A warning label on the CPU block suggests that all cables must be connected prior to powering the system up, which is the next stage of the installation process. There are two cables that need to be connected directly to the CPU block, one cable with a fan splitter (Z63 model) power cable (10-pin X73, 14-pin Z63) and a micro USB cable that connects to a motherboard header for NZXT CAM software control.
First, connect the 10-pin or 14-pin (depending on model) power cable to the CPU block, the cable connector is keyed so only fits one way. On the other end of the cable are multiple connectors including a three-way fan splitter, 3-pin pump tach cable, HUE 2 RGB lighting channel and a SATA power connector. Connect the pump tach cable to the CPU_FAN header on the motherboard.
Next, connect the 4-pin PWM cables from each fan to the splitter cable (Z63 model only), on the Z63 there will be one fan splitter connection un-used since there are only two fans. Connect the SATA power connecter from the CPU block to an available SATA power connector coming from your PC power supply, the NZXT HUE 2 RGB connection is left disconnected on our test bench since we have no HUE 2 compatible device to connect.
To complete the installation process, connect the micro USB header to the CPU block and then connect the other end of the USB cable to a spare motherboard USB 2.0 header. NZXT has provided a generous length of USB cable which should be enough to reach from the CPU block, behind the motherboard and to the USB headers at the bottom.

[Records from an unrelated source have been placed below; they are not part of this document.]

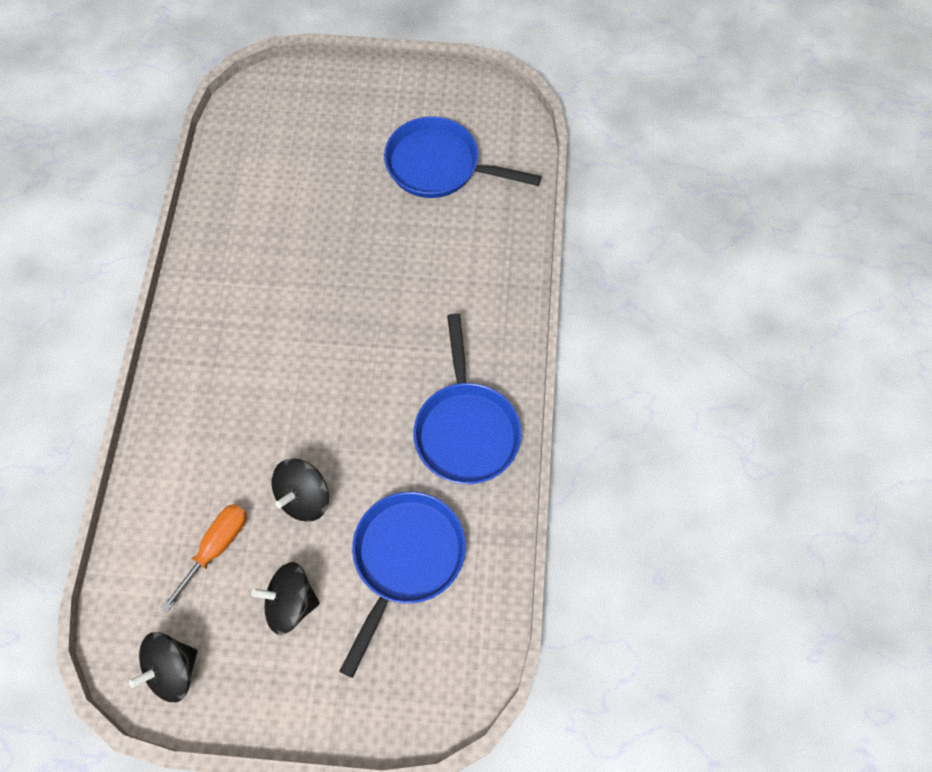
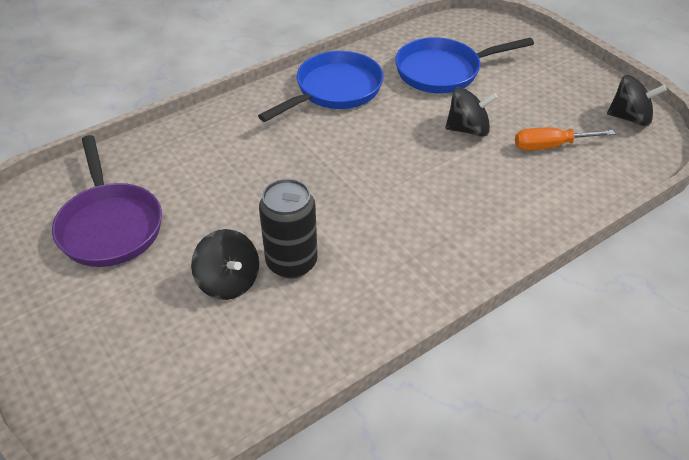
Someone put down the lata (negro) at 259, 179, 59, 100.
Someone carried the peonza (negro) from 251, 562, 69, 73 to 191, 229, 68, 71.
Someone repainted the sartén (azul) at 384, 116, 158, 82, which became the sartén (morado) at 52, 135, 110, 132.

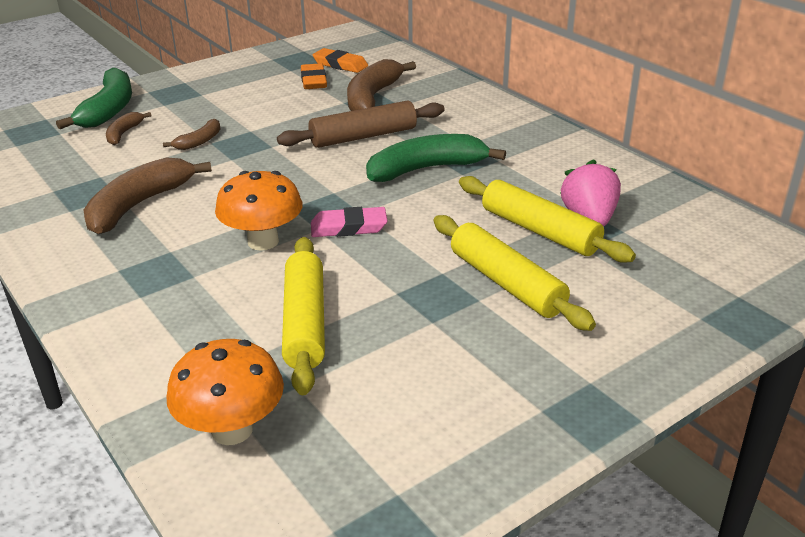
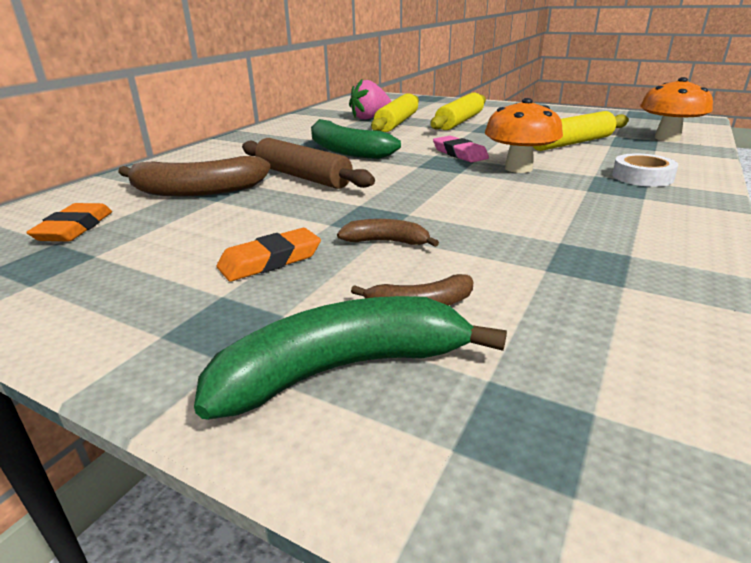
Someone took away the plátano (marrón) at 84, 157, 128, 77.
Someone put down the cinta adhesiva (blanco) at 612, 154, 67, 33.
Someone carried the goma de borrar (naranja) from 301, 63, 26, 26 to 217, 228, 104, 53.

Overall, the installation process is quite simple, the Asetek hardware installation is very refined now, so installing all the hardware components of the cooler is quick and easy, especially for anyone who has previously installed an Asetek based CPU cooler. However, there is a bunch of cables to manage which can look quite messy, particularly the micro USB cable connected to the CPU block that looks a little out of place.
It is also worth noting that the X73 fans connect directly to the motherboard or to a fan controller (sold separately) and no fan splitter cable is bundled with the cooler, which is a bit of an oversight by NZXT. Some users may struggle with the number of fan headers on the motherboard to connect all three fans of the X73. A three-way fan splitter would do the trick but not everyone will have one of these to hand.

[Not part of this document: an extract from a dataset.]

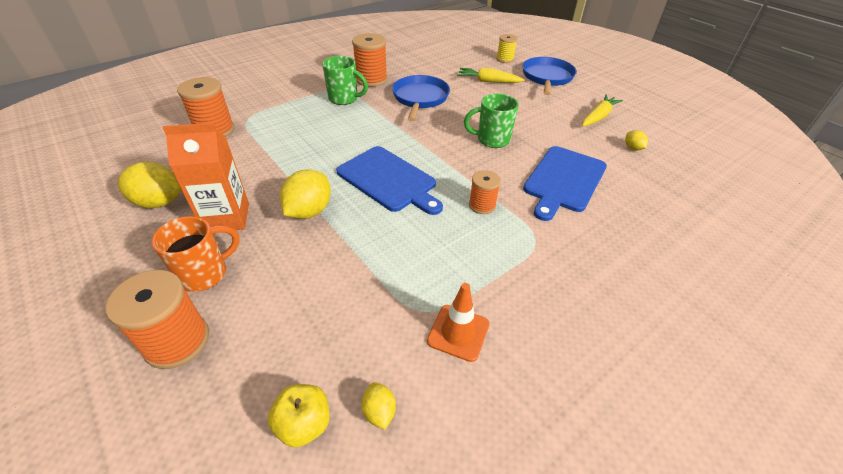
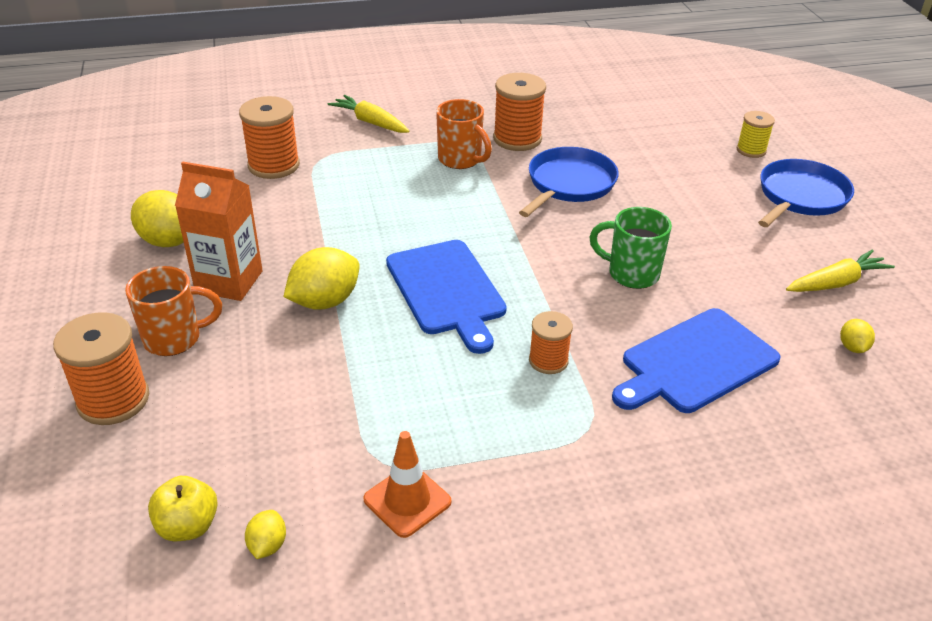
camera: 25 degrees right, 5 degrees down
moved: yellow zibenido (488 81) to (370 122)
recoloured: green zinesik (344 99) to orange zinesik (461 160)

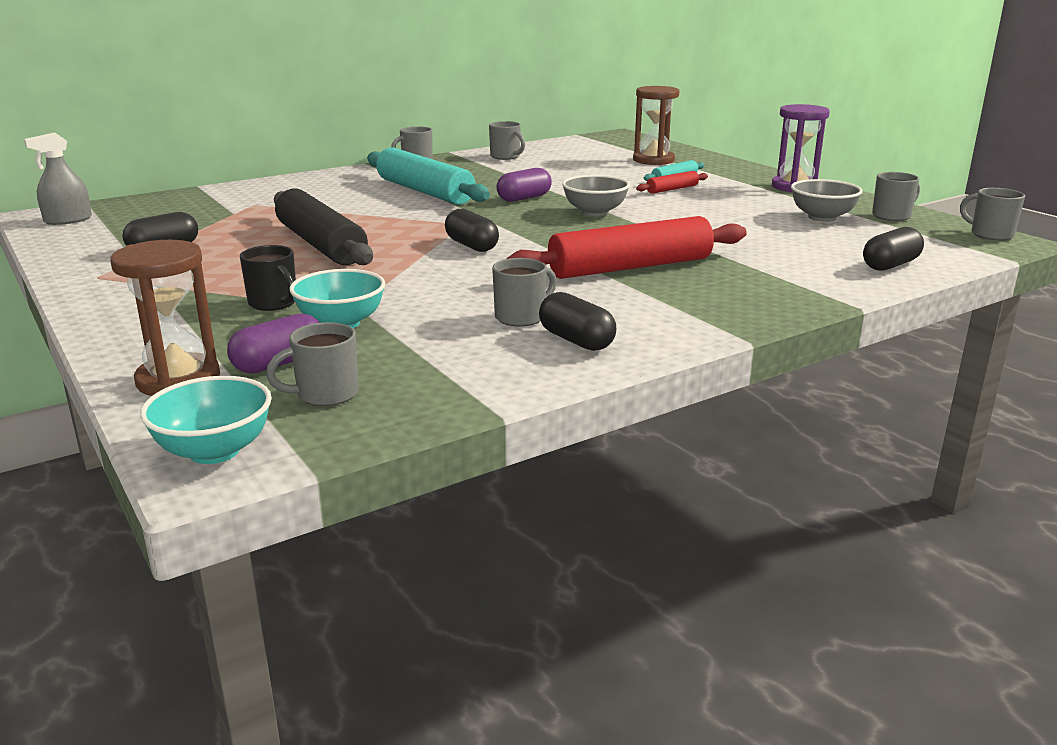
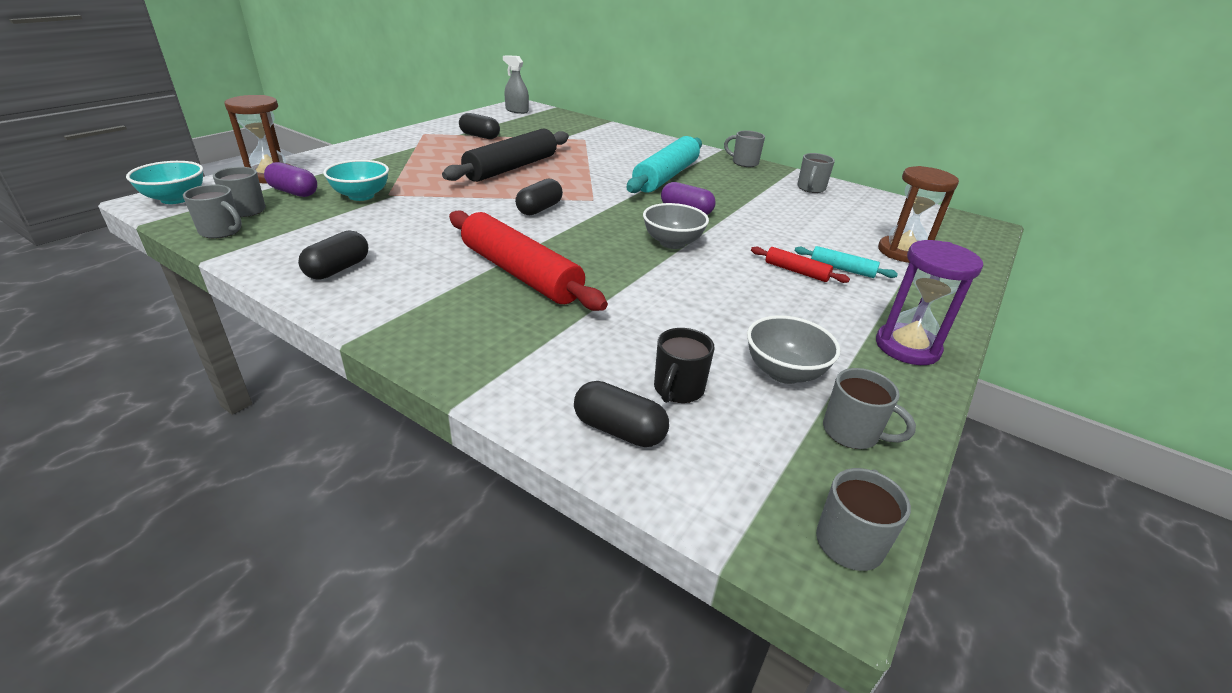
camera: 65 degrees right, 10 degrees up
moved: black zinesik (274 303) to (678 389); grey zinesik (521 317) to (221 231)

To configure various features of the Kraken X-3 and Z-3 AIO coolers, installation of the NZXT CAM software is required, users can download CAM from the NZXT support pages for free. The main page of the CAM software has a selection of tools to choose from including PC Monitoring, System Spec, Games, Overclocking, Cooling, Power and Audio as well as Lighting, which is the section used to configure the appearance of the X-3 and Z-3 coolers.
Inside the lighting section of CAM is where the user can customise the effects displayed on the CPU block of both the Kraken X-3 and Z-3. The X-3 offers RGB lighting customisation while the Z-3 is a little more technical. The 60mm LCD display built into the Z-3 CPU block can display a range of system monitoring values such as CPU and GPU temperature, CPU frequency, CPU/GPU utilisation, liquid temperature and more. For the ultimate in customisation, users can also display an animated GIF or image on the display too.